The rise of populism worldwide is largely seen as a backlash against globalisation. This column contends that, when examining the determinants of populism, the two dimensions of globalisation – trade and migration – need to be jointly accounted for, as well as their skill content. Low-skill and high-skill globalisation have opposite effects on populism: imports of high-skill goods negatively affect support for right-wing populism, while low-skill immigration results in more right-wing populism and less left-wing populism. Any policy recommendations for protectionism or immigration must consider their skill content and carefully weigh their diverse impacts.

It is important to analyse populism for what it implies for civil liberties and democracy. For economists, populism is also of interest from a macroeconomic perspective, as it negatively affects the economic performance of countries. Schularick et al. (2021) estimate that countries with a populist leader incur a 10% loss of GDP after 15 years compared to otherwise similar countries. 1  With 25% of all countries in the world now governed by a populist party or coalition, the global macroeconomic cost of populism is substantial.
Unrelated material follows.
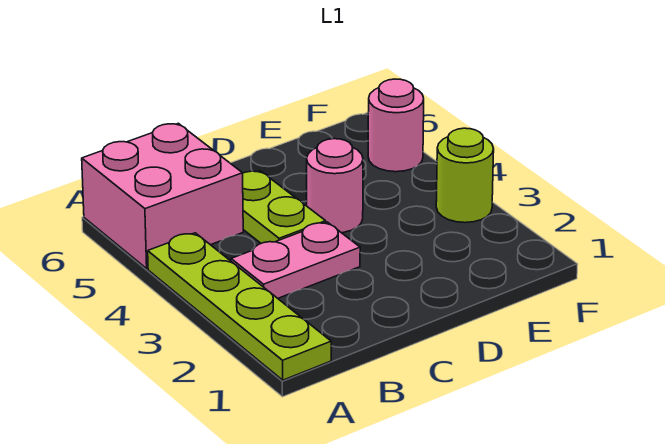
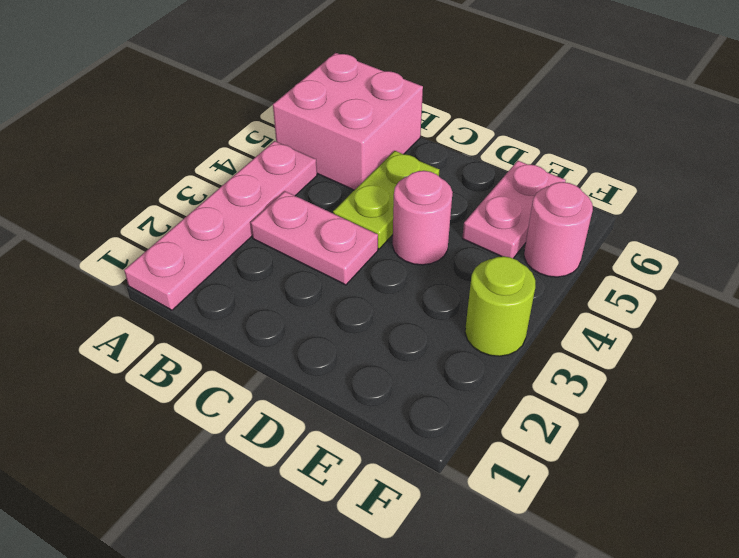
lime plate A1:A4 level 1 -> pink plate A1:A4 level 1
none -> pink plate E5:E6 level 1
If populism affects the global economy, it is also affected by it: the recent rise of populism worldwide is largely seen as a backlash against globalisation (Guriev and Papaioannou 2022, Rodrik 2021).

In a recent paper (Docquier et al. 2024), we analyse the links between populism and globalisation and ask:

  1. Is it really the case that people who are more exposed (at the national level) to immigration and trade shocks vote more for populist parties?
  2. Does the skill content of those shocks matter?

The existing literature (Colantone and Stanig 2018, Autor et al. 2020, Mayda et al. 2022, Moriconi et al. 2022) offers only partial answers to these questions, in part because trade and immigration have so far been analysed separately (while our research shows they should be considered together) and in part because the skill-content of both has largely been ignored.

Our work consists of two parts: the measurement of populism and the analysis of its global determinants.

Measuring populism and its evolution

Quantitative studies of populism generally proceed in two steps. First, they define which parties are ‘populist’ based on the judgement of experts. Parties classified as populist tend to combine a strong anti-elite stance and a strong commitment to protect people against the evil forces of global capitalism (for left-wing populism) and cosmopolitanism (for right-wing populism).

In a second step, they measure populism as the sum of the vote shares of all populist parties. However, this approach neglects the fact that populist ideas are not restricted to populist parties and can be reflected, at least partly, in the platforms and programmes of mainstream parties. For example, in most classifications (including ours), the US Republican Party under the leadership of Donald Trump is not categorised as a populist party, while few observers would deny that Donald Trump himself is a populist leader.

Our contribution to the measurement of populism starts with the recognition that populism is a continuum rather than a discrete concept. We attribute a ‘populism score’ to all parties running in a given legislative election based on text analysis of their political platforms. 2 These scores reflect the salience of the anti-elite and the commitment-to-protect stances in a party’s political platform. Equipped with these scores, we can define a threshold (based on criteria extensively discussed in our paper) above which a party can be categorised as populist.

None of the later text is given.